We prove that dub is correct by induction. That is, we write a recursive function that takes an integer and returns a proof that

dub n ≡ n + n

The easiest part of a proof-by-induction is the base case, that is, for zero. If you have trouble with the base case, there's a good chance that what you're trying to prove is actually false.

The high-point of a proof-by-induction is the use of the induction hypothesis (IH), that is, when we make a recursive call.

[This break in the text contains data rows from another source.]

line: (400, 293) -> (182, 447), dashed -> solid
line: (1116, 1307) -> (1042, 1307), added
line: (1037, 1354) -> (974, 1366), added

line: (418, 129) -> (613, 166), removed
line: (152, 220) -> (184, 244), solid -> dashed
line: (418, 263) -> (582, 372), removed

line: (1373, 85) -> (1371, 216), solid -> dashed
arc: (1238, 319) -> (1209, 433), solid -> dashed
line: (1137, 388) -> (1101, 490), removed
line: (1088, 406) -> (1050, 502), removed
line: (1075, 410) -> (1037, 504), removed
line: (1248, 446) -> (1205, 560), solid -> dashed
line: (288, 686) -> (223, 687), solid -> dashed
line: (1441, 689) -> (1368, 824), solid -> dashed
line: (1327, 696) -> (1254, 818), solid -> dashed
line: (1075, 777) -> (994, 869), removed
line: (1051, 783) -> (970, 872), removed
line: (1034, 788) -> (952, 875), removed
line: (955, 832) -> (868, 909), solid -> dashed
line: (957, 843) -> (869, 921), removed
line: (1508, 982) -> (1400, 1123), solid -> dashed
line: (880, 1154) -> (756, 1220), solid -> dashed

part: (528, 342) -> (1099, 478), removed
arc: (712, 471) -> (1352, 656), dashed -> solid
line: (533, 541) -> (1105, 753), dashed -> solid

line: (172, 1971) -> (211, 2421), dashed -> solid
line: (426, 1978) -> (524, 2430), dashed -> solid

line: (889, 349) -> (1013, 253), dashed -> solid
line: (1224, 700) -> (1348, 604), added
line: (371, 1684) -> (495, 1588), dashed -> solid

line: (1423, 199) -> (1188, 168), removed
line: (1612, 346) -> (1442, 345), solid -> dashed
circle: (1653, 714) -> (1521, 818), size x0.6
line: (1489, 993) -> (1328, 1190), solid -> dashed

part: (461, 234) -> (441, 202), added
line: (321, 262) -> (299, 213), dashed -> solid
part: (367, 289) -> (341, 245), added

Sometimes we need to do some reasoning before using the induction hypothesis and sometimes we do some reasoning afterwards.

dub-correct : (n : ℕ) → dub n ≡ n + n
dub-correct zero = refl
dub-correct (suc n) =
  let IH = dub-correct n in
  begin
    suc (suc (dub n))
  ≡⟨ cong (λ □ → suc (suc □)) IH ⟩
    suc (suc (n + n))
  ≡⟨ cong suc (sym (+-suc n n)) ⟩
    suc (n + suc n)
  ∎

As a second example, let's prove the formula of Gauss for the sum of the first n natural numbers. Division on natural numbers can be a bit awkward to work with, so we'll instead multiply the left-hand side by 2.

gauss-formula : (n : ℕ) → 2 * gauss n ≡ n * suc n
gauss-formula zero = refl
gauss-formula (suc n) =
  let IH : 2 * gauss n ≡ n * suc n
      IH = gauss-formula n in
  begin
    2 * gauss (suc n)
  ≡⟨ refl ⟩
    2 * (suc n + gauss n)
  ≡⟨ *-distribˡ-+ 2 (suc n) (gauss n) ⟩
    2 * (suc n) + 2 * gauss n
  ≡⟨ cong (λ □ → 2 * (suc n) + □) IH ⟩
    2 * (suc n) + n * (suc n)
  ≡⟨ EQ n ⟩
    (suc n) * suc (suc n)
  ∎
  where
  EQ = solve 1 (λ n → (con 2 :* (con 1 :+ n)) :+ (n :* (con 1 :+ n))
         := (con 1 :+ n) :* (con 1 :+ (con 1 :+ n))) refl
  • The base case is trivial, indeed 2 * 0 ≡ 0 * suc 0.

  • For the induction step, we need to show that

      2 * gauss (suc n) ≡ (suc n) * suc (suc n)
    

    In the above chain of equations, we expand the definition for gauss (suc n), distribute the multiplication by 2, and then apply the induction hypothesis, which states that 2 * gauss n ≡ n * suc n. The last step is some simple reasoning about addition and multiplication, which is handled by Agda's automatic solver.

Predicates, Inductively Defined

Recall that a predicate is a statement involving a variable that can be true or false. In math, a predicate P is often represented as a Boolean-valued function, so P x ≡ true if the statement is true of the object x and P x ≡ false if it is false.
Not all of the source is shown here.